1. (D+1)(D-x)(2e^x+cosx)

2. None

3. (D+1)(D-x)(2e^x+cos(x))=D(2e^x-sinx-2xe^x-xcosx)+1(2e^x-sinx-2xe^x-xcosx)=-4e^x+2e^x-xcosx-2cosx+xsinx-sinx

2. May 28, 2012

HallsofIvy

It is the part that you don't show that is wrong. There is no way that "D"
or "D- 1" can change "2e^x" to "2xe^x". I suggest you do that again.

3. May 28, 2012

sriracha

It's (D-x).

4. May 28, 2012

sriracha

Please open this again as the last poster closed it because he or she misread the equation.

5. May 29, 2012

HallsofIvy

Yes, I misread the equation. No, I did not "close" this thread.
$D(2e^x+cos(x))= 2e^x- sin(x)$
$x(2e^x+cos(x))= 2xe^x+ xcos(x)$

$(D- x)(2e^x+ cos(x))= 2e^x- 2xe^x- sin(x)- xcos(x)$

$D(2e^x- 2xe^x- sin(x)- xcos(x))= 2e^x- 2e^x- 2xe^x- cos(x)- cos(x)+ xsin(x)= -2xe^x- 2cos(x)+ xsin(x)$

$(D+1)(2e^x- 2xe^x- sin(x)- xcos(x))= -2xe^x- 2cos(x)+xsin(x)+ 2e^x- 2xe^x- sin(x)- xcos(x)= 2e^x- 4xe^x- 2cos(x)- sin(x)+ xsin(x)- xcos(x)$

What you state as the "correct answer" is impossible.
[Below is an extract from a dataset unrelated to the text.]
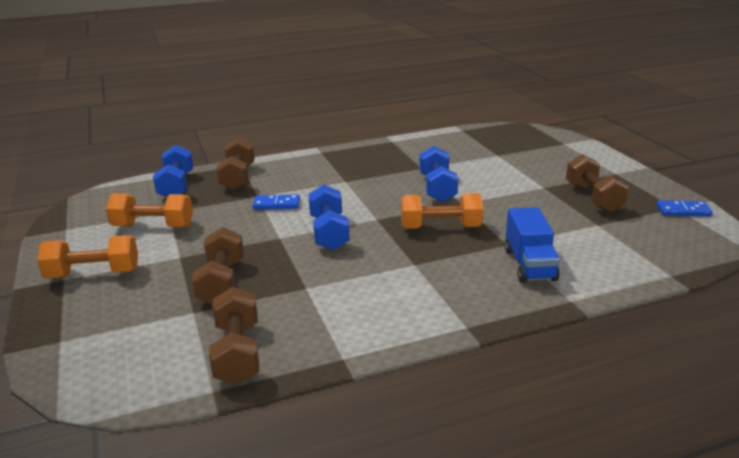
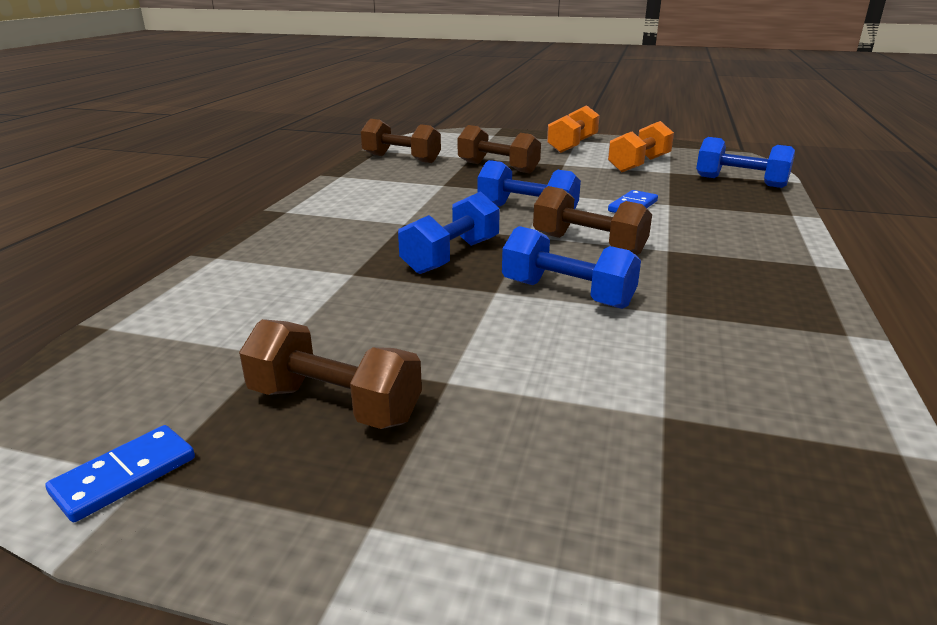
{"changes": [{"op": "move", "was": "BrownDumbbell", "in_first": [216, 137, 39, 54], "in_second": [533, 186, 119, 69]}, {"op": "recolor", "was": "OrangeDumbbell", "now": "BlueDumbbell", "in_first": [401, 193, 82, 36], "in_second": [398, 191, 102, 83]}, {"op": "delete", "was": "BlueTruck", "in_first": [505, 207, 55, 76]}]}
You cannot get $e^x$ multiplied by the trig functions.

6. May 29, 2012

sriracha

Thanks Ivy. This was from the first set of problems on the topic I have worked so I was not sure I was solving it correctly, but looks like I did. The solution in the back of the book must be incorrect. What do the open and closed envelopes next to the threads signify?